騫字藥鋪店裏,自從傳出歐廷獻與騫海鬥酒,暴飲而死的消息,騫海並沒像人們猜測那樣星夜逃離漢葭碼頭,而是叫店裏夥計報告官衙,驗屍官趕來查驗一番,雖覺周身幹淨的歐副會長死因可疑,卻又沒找出任何可疑點。見騫海鎮定自若地將幾錠銀子麻利地放進勘驗箱裏,他們也就按部就班地瞎忙一陣,寫上報告,在旁邊觀光景的人中任選一個,簽字以示見證,便返回衙門複命去了。
騫海仍釘在藥鋪店裏經營買賣,每日三笑,笑後有酒,酒後有歌,輕爽快慰,不亦樂乎。直到聞訊南腰界的賀龍率領紅軍撤離武陵山區,他才停酒三天,叫人四邊周圍探聽川軍官衙動靜,暗中作好各種準備,以防不測。
一天清晨,從碼頭上匆匆走來兩人。
這兩人目不斜視,徑直奔騫字藥鋪店而來,他們敲了敲門,吆喝幾聲買藥。夥計剛將店門板取下,那兩人便閃身進到店裏,店夥計還沒反應過來,隻見那兩人已消失在過道中。店夥計疑似自己花了眼,掐指一捏,手背皮子果然疼痛,便覺察出不妙有外人闖入店中,大聲喊叫起來。
待夥計們集合起來,十幾個人持刀棍搜尋至騫海屋中,見那兩人正安穩地坐在桌旁,輕輕地啜著茶。騫海朝眾人揮手示意沒麽子事,夥計們仍疑慮重重地走回各自房中。

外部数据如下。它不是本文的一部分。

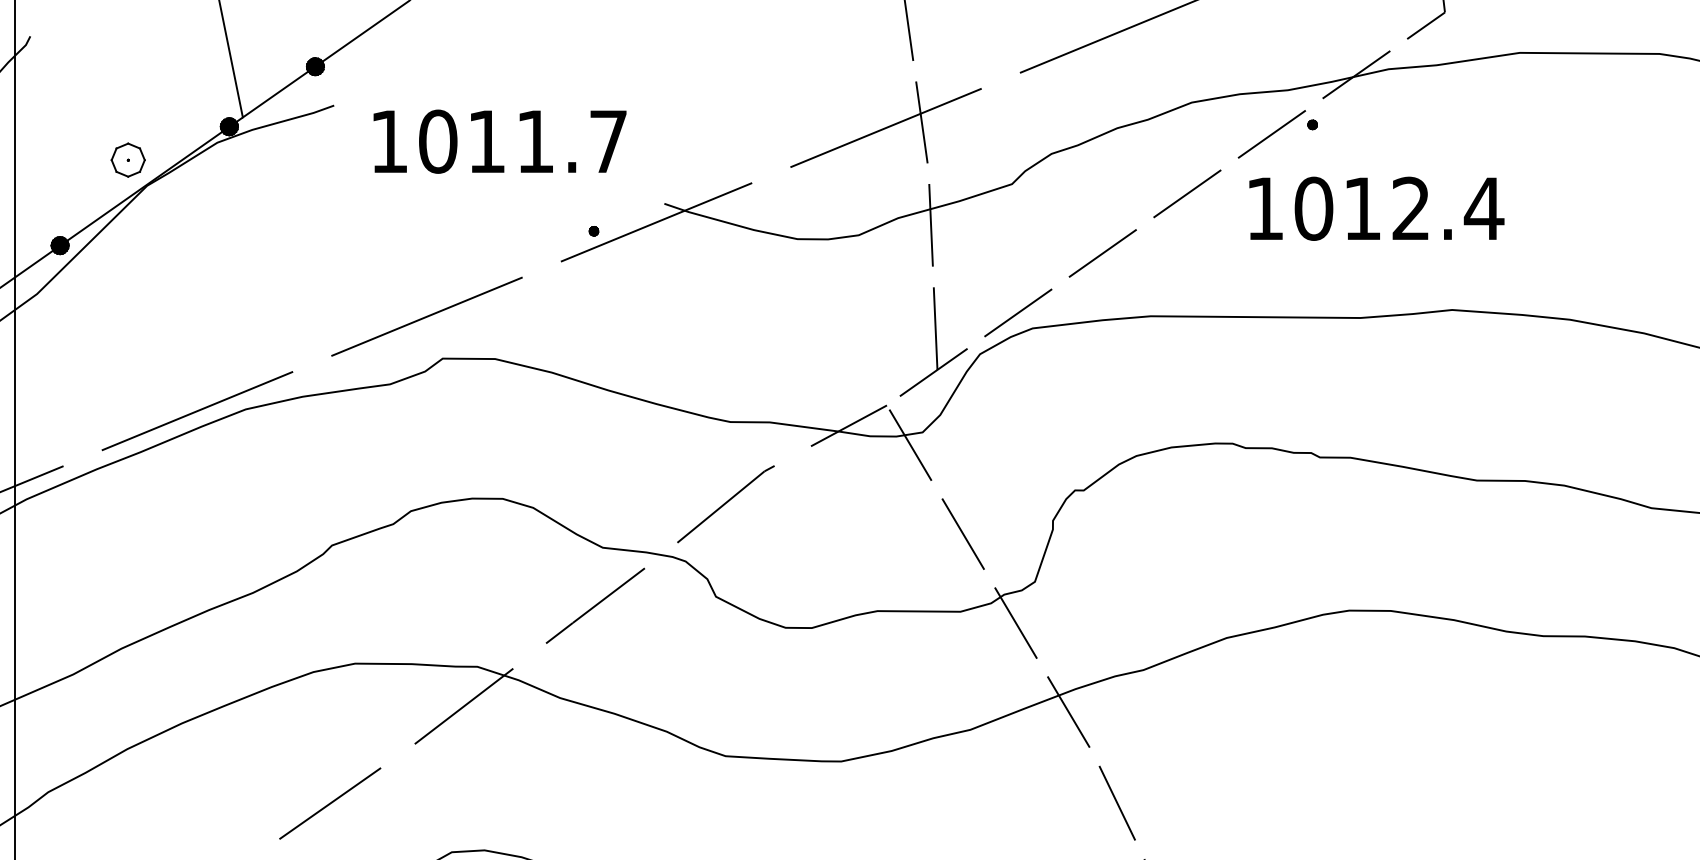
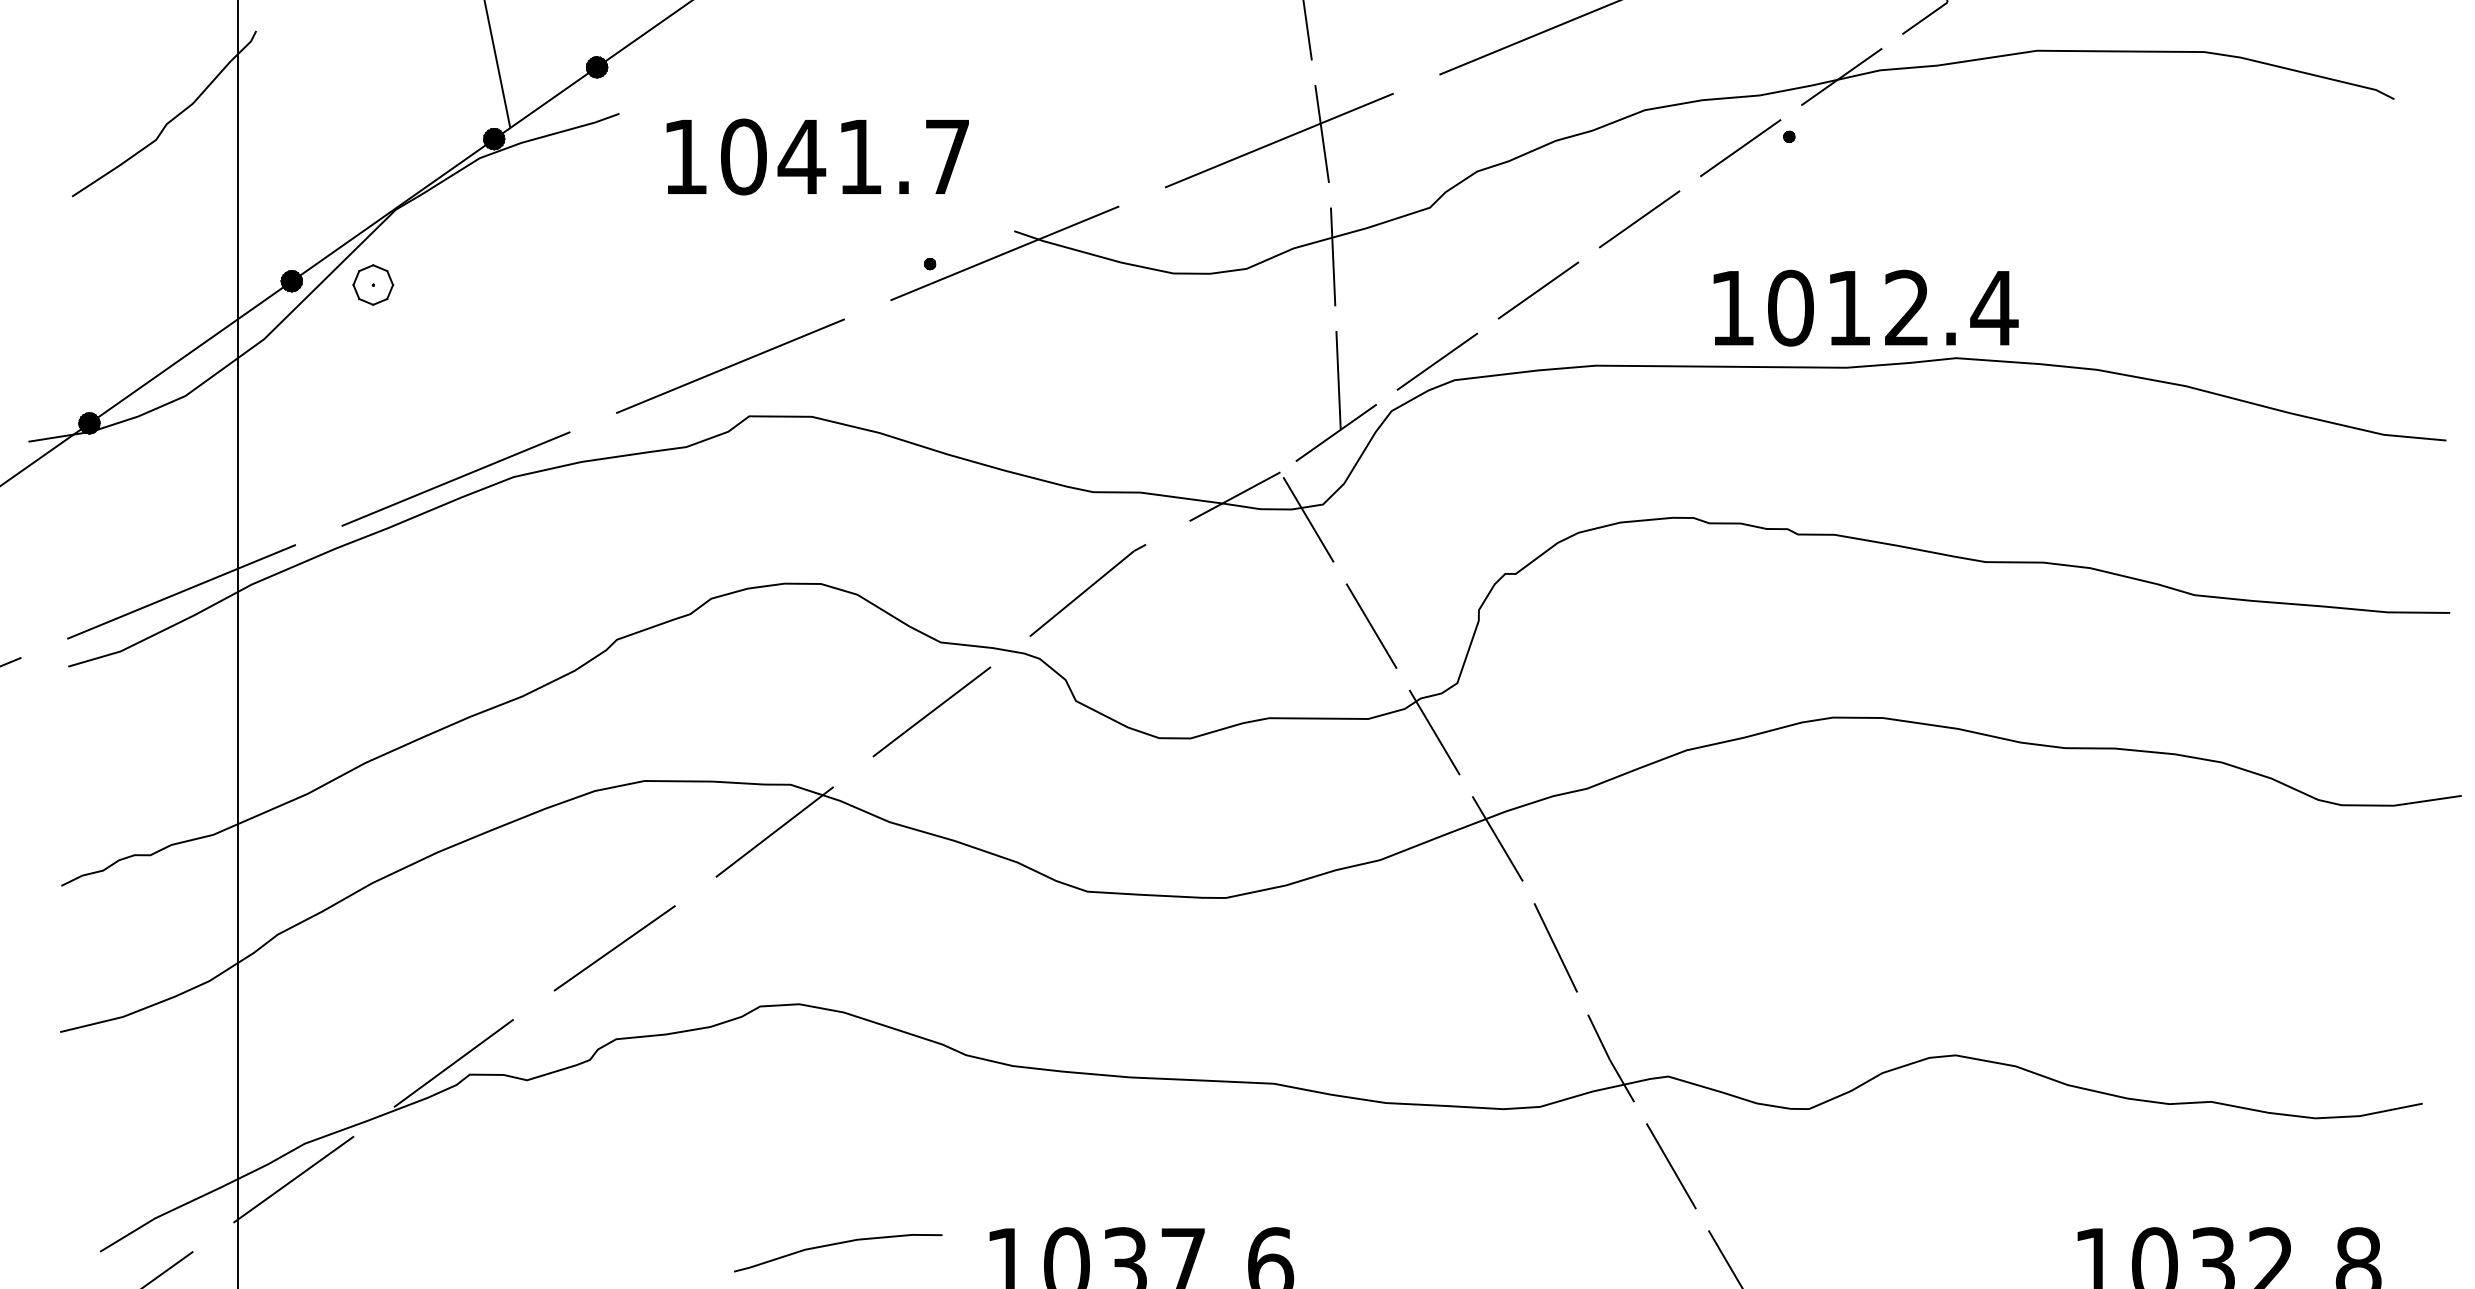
text: (486, 141) -> (801, 156), 1011.7 -> 1041.7
part: (128, 159) -> (373, 284), moved
text: (1376, 208) -> (1865, 307), moved

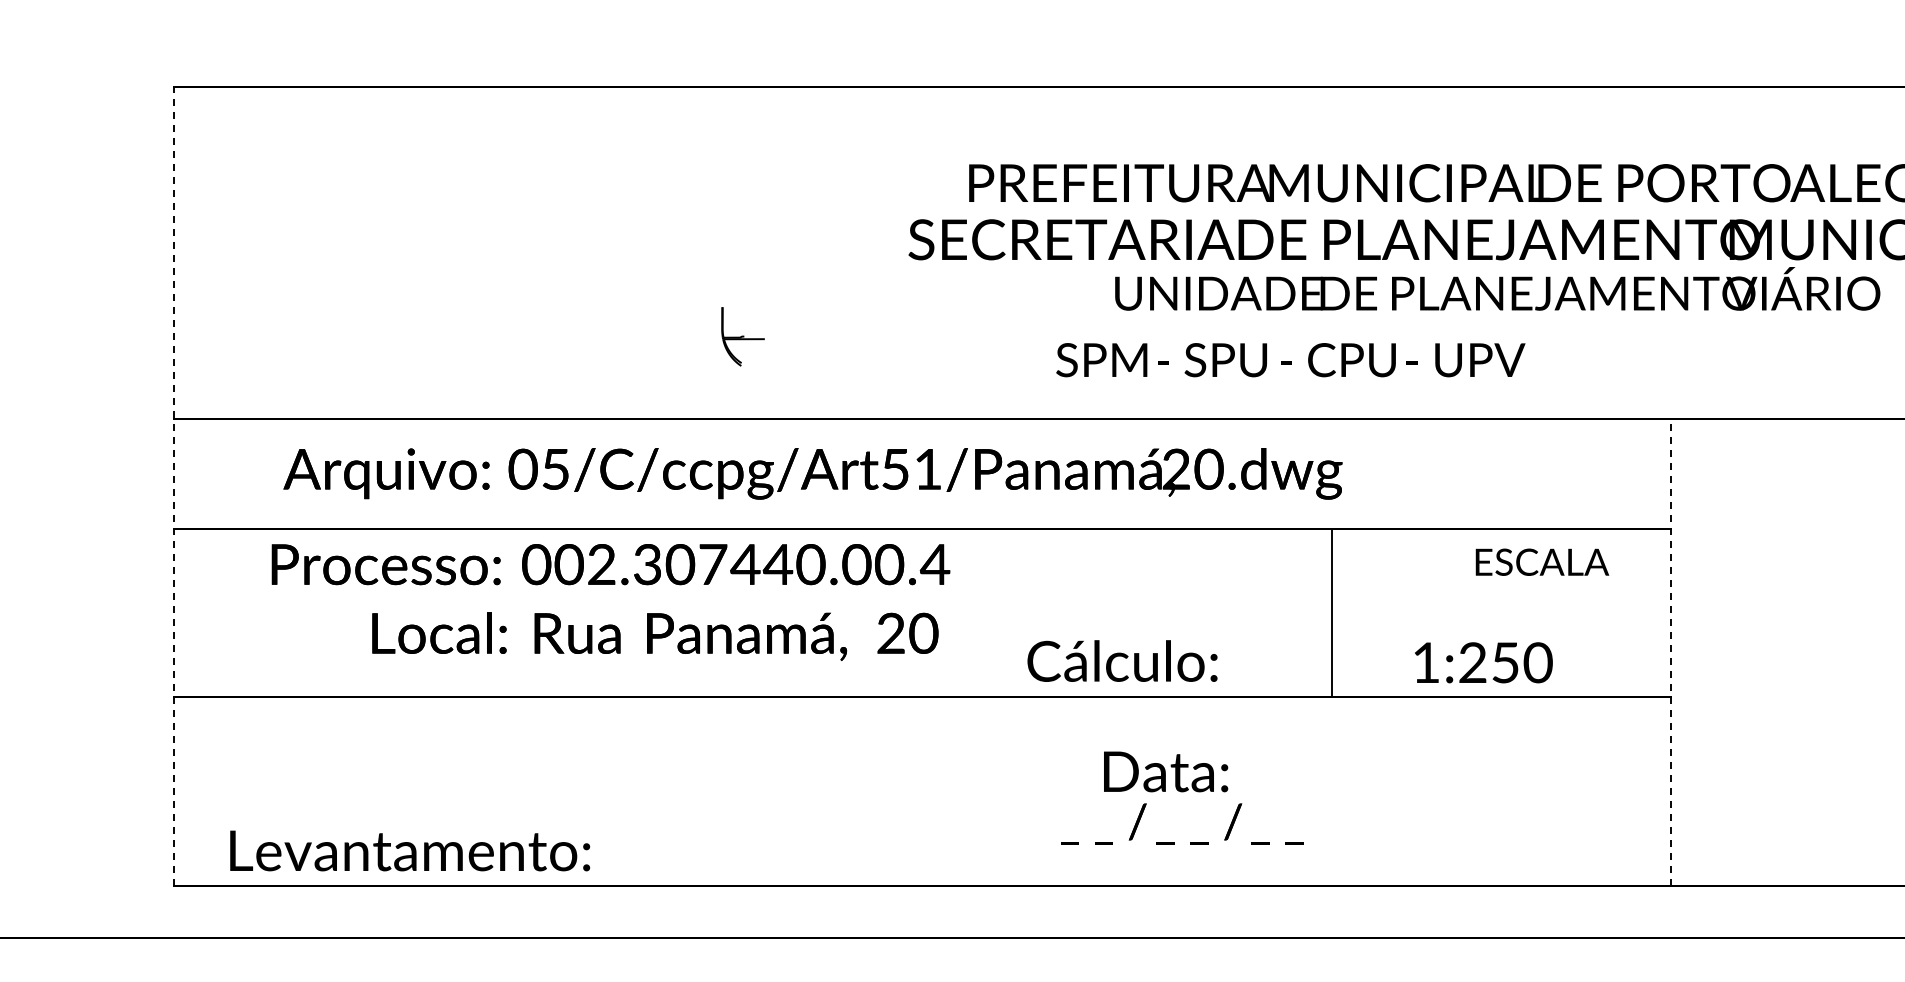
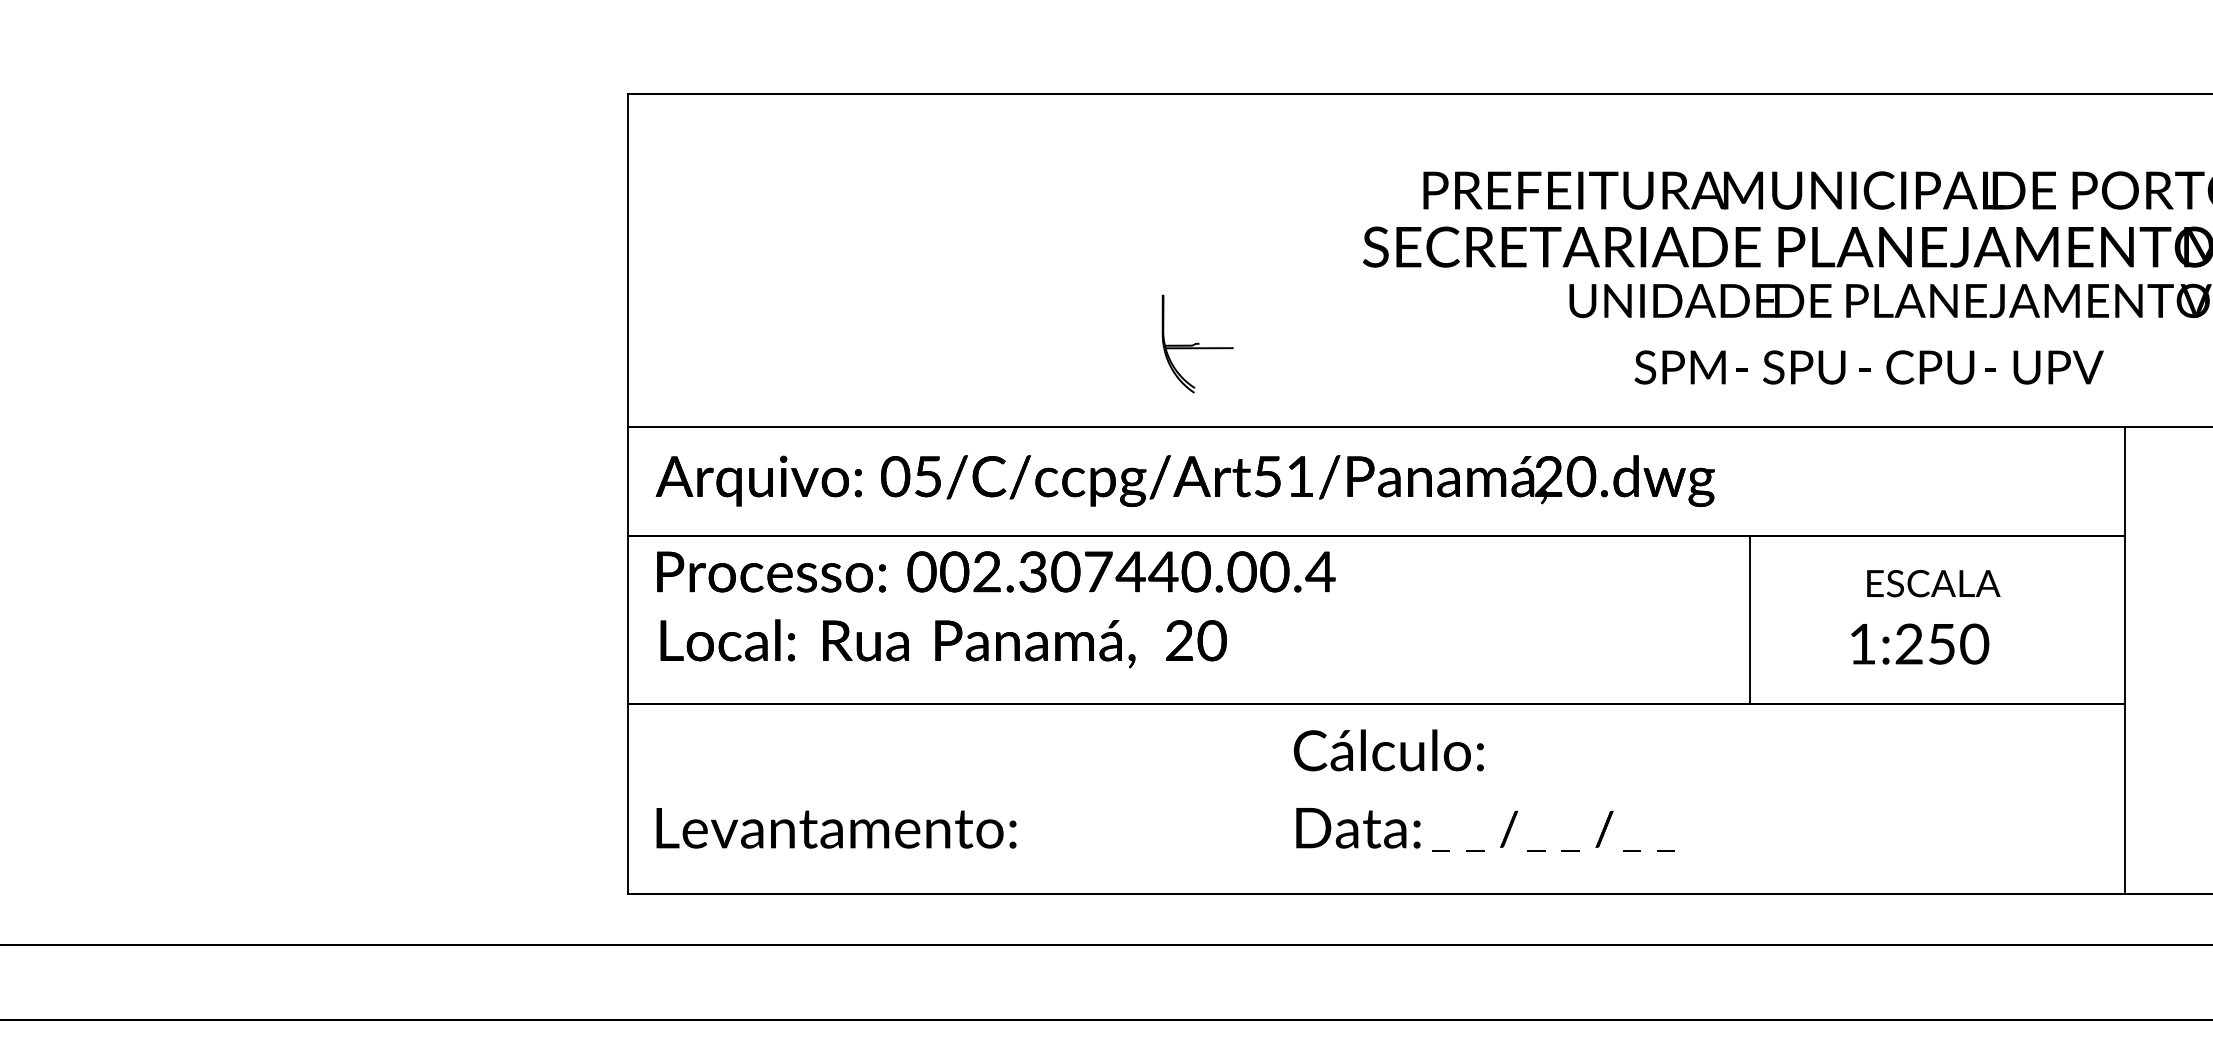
part: (743, 336) -> (1197, 343), size x1.67
text: (1290, 360) -> (1868, 367), moved
text: (812, 474) -> (1184, 481), moved
line: (174, 486) -> (628, 493), dashed -> solid
text: (1542, 562) -> (1933, 583), moved
text: (611, 564) -> (996, 571), moved
line: (1332, 613) -> (1749, 620), moved
text: (655, 636) -> (943, 643), moved
line: (1671, 652) -> (2125, 659), dashed -> solid
text: (1122, 661) -> (1388, 750), moved
text: (1484, 662) -> (1920, 643), moved
text: (1166, 772) -> (1358, 828), moved
text: (1182, 823) -> (1553, 830), moved
text: (410, 851) -> (836, 828), moved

那兩人一樣的胸脯橫闊,身軀凜凜,一個悠閑地打量著屋裏陳設,另一個卻笑吟吟地朝騫海端詳。平常吊兒郎當(嬉笑隨意)慣了的騫海,蹊蹺之際,沒有瞅出這兩個不速之客的意圖,隻是認為對方沒有惡意。他不自然地訕笑著,邊穿外衣邊在腦海中搜尋接觸過的豪俠壯士,最後,他一臉無奈,隻好向二位壯士問道:
“敢問兩位是……”
“大膽騫海,你投毒害死劉湘愛將。該當何罪!”正端詳騫海的壯士突然發問。
“你倆……”騫海大驚失色,縱身躍向床側高櫃台邊,那兒放著一把毒針。
他感到眼前一花,微風拂臉,伸出去的手觸在一堆軟綿綿的東西上。不看則罷,一看非同小可,他的五指正插在另一壯士凹陷的腹中,拔都拔不出來。他聽到坐在桌邊的壯士在哈哈大笑。騫海大怒,另一隻手正要抬舉,早被壯士點中,肩膀一麻無力地垂下。騫海武功雖平平,但仍是行家,知道他與兩位壯士的功力何止天壤之別。但心中感覺這兩人不會害他,許是對他沒認出兩人身份而故意激發他。騫海猜得一點沒錯,這兩人便是梵淨山慧海大師門下弟子驤虎、莪銅,兩人均是騫海的兄長。用腹部夾住騫海的驤虎,這時忍不住一笑,見退回兩步才站穩的騫海窘迫樣,說:
“還不快拜見莪銅兄長?”
“騫海小弟,我可沒開玩笑。是驤二毛……”一直端詳騫海的莪銅笑吟吟地說。
“老天,原來是我驤二哥、莪三哥轉來了!……唉呀!剛才差點嚇死我了!”騫海說完,禁不住悲喜交集,眼眶都紅了。
“你幹得好呀!驤龍哥還在我們麵前誇你大智若愚!”莪銅起身拍拍騫海,再次由上到下打量這位十年未見的小弟。
“裝瘋賣傻功夫也是一流。為兄佩服!”驤虎笑道,他似乎憶起孩童時代,最愛與他頂牛的便是這位小他三歲的騫海。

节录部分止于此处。